The COVID-19 pandemic has prompted soul-searching in the West, with many proposing radical reforms to longstanding economic and political structures. But we should pause to consider the historically unprecedented benefits that the current system has given us.

WASHINGTON, DC – No one would want to repeat the past 18 months. COVID-19, climate change, and global political developments have left tens of millions of people worse off physically and financially. The news has been filled with accounts of horrifying death rates, viral mutations, pandemic restrictions, extreme weather, economic hardship, political conflict, and – now – the fall of the Western-backed Afghan government.

There has been much finger-pointing, as well as many proposals for fundamental changes to economic and political structures. Many Chinese boast that their country’s authoritarian system has performed better than the world’s democracies, and they are not alone. Harsh critiques of the West are also emanating from within its own borders.

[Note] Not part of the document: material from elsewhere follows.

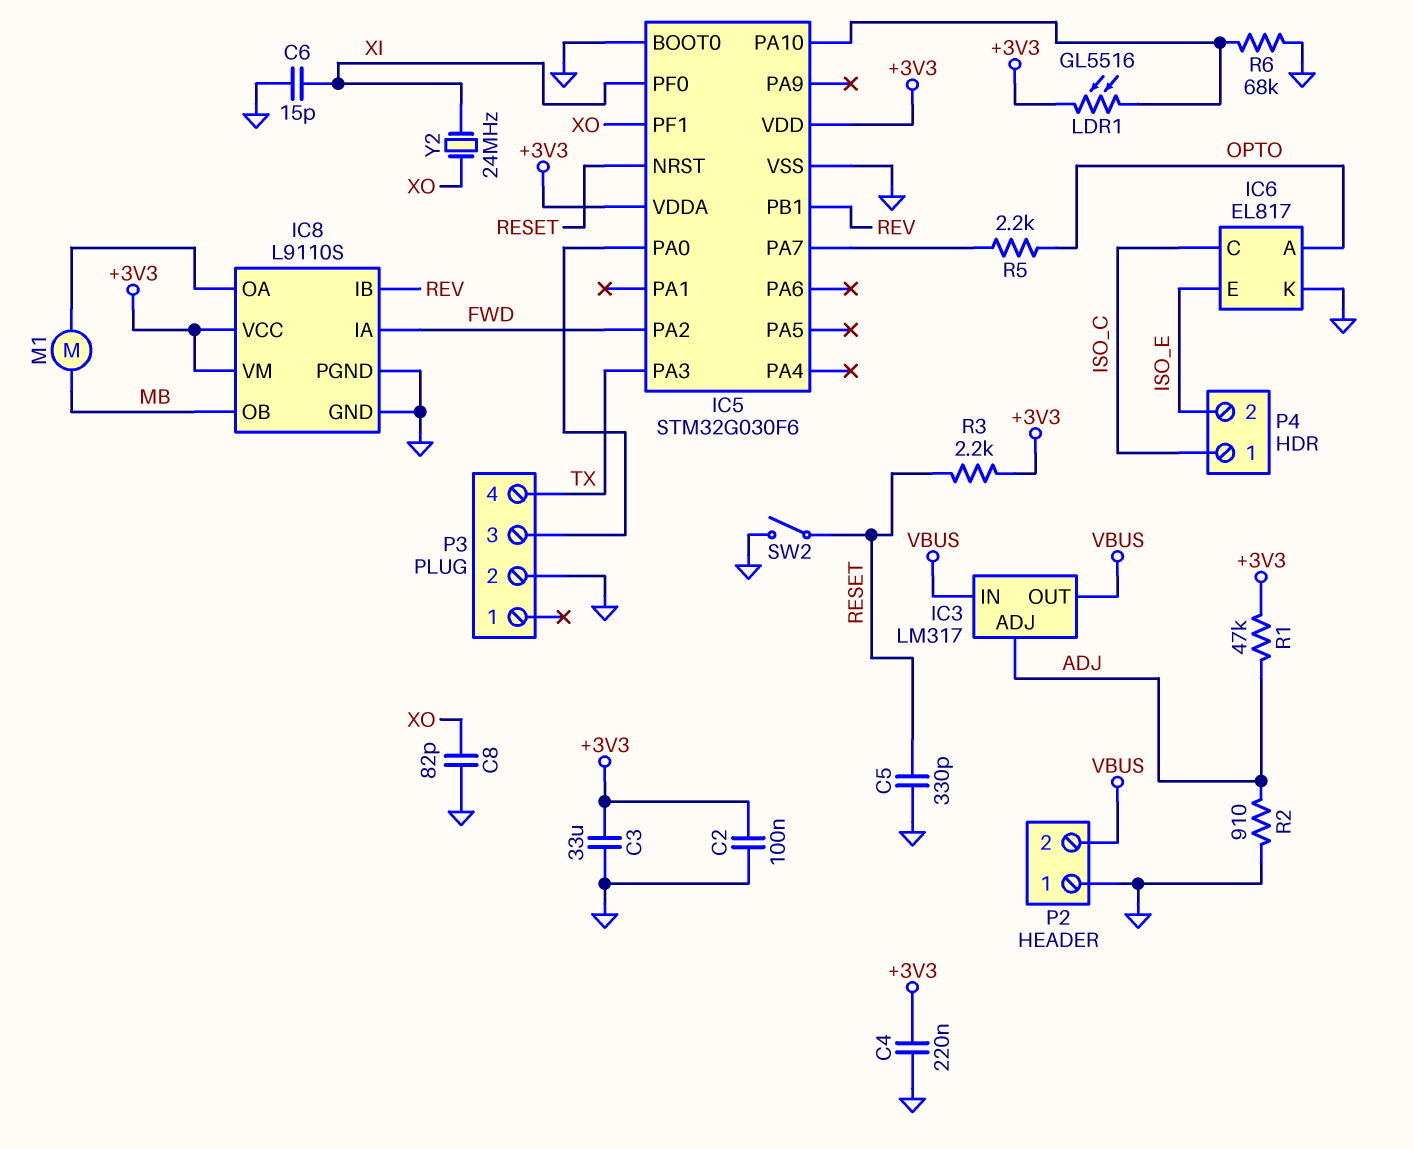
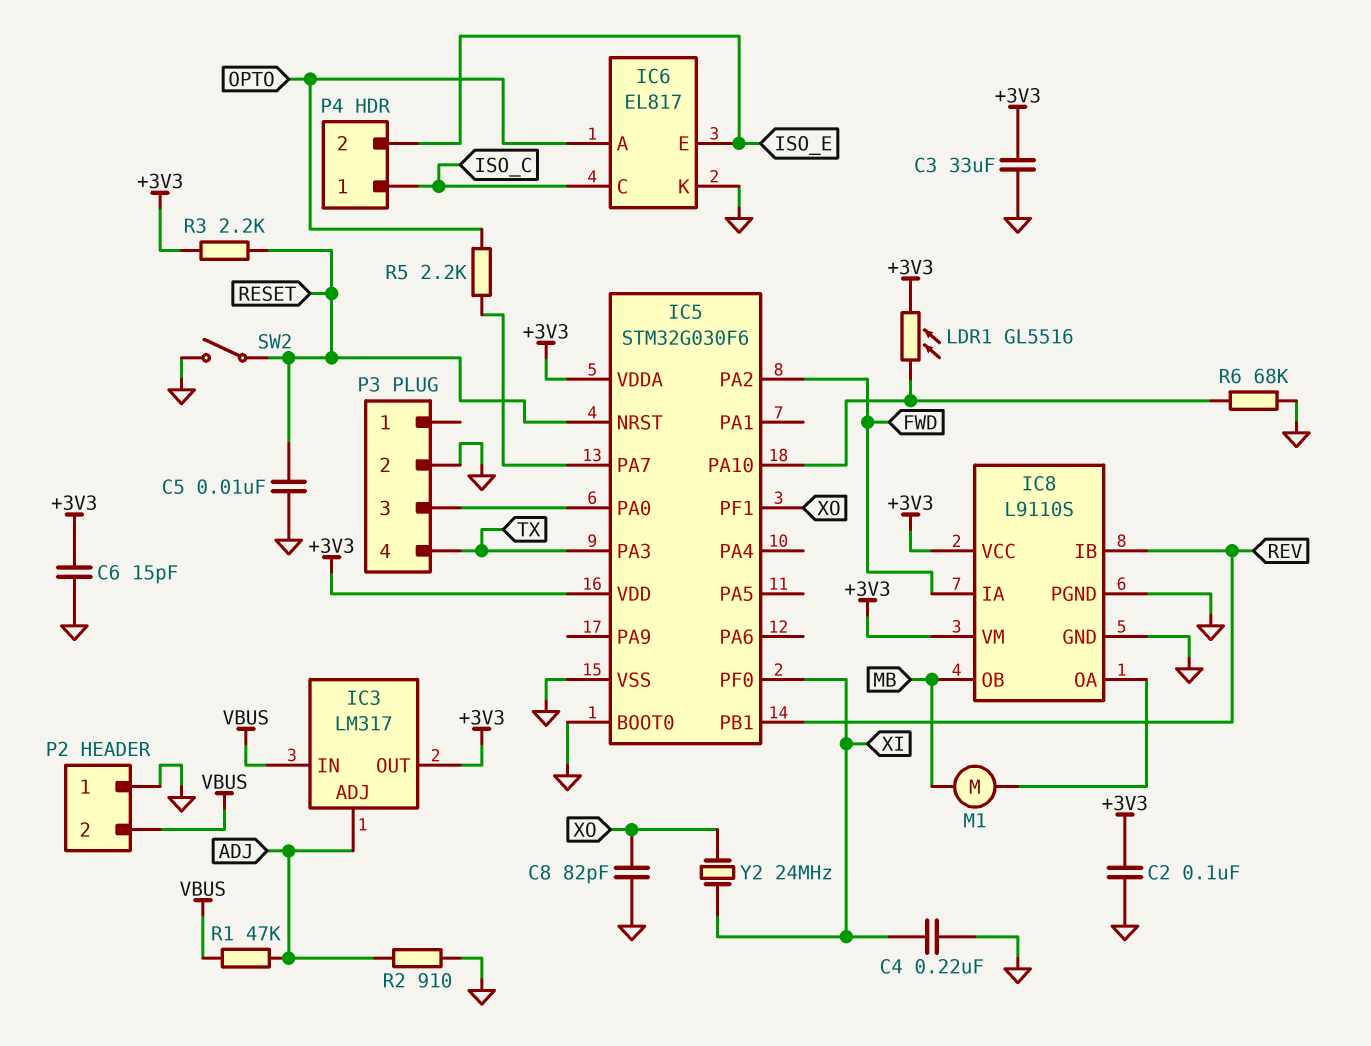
C4: 220nF (+3V3, GND) -> 220nF (GND, XI)
C5: 330pF (GND, RESET) -> 10nF (GND, RESET)
C6: 15pF (GND, XI) -> 15pF (+3V3, GND)
IC3 pin OUT: VBUS -> +3V3
R1: 47k (+3V3, ADJ) -> 47k (ADJ, VBUS)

Yet notwithstanding the severity of the current hardships, there seems to be a collective ignorance or amnesia about how much worse things were in the past. There have been epidemics and pandemics throughout history, and none has ever been addressed as quickly and satisfactorily as this one has by modern medicine. Even after accounting for the coronavirus’s disparate geographic and demographic consequences, the fact remains that people today are far better off than they would have been had the pandemic arisen in any previous era.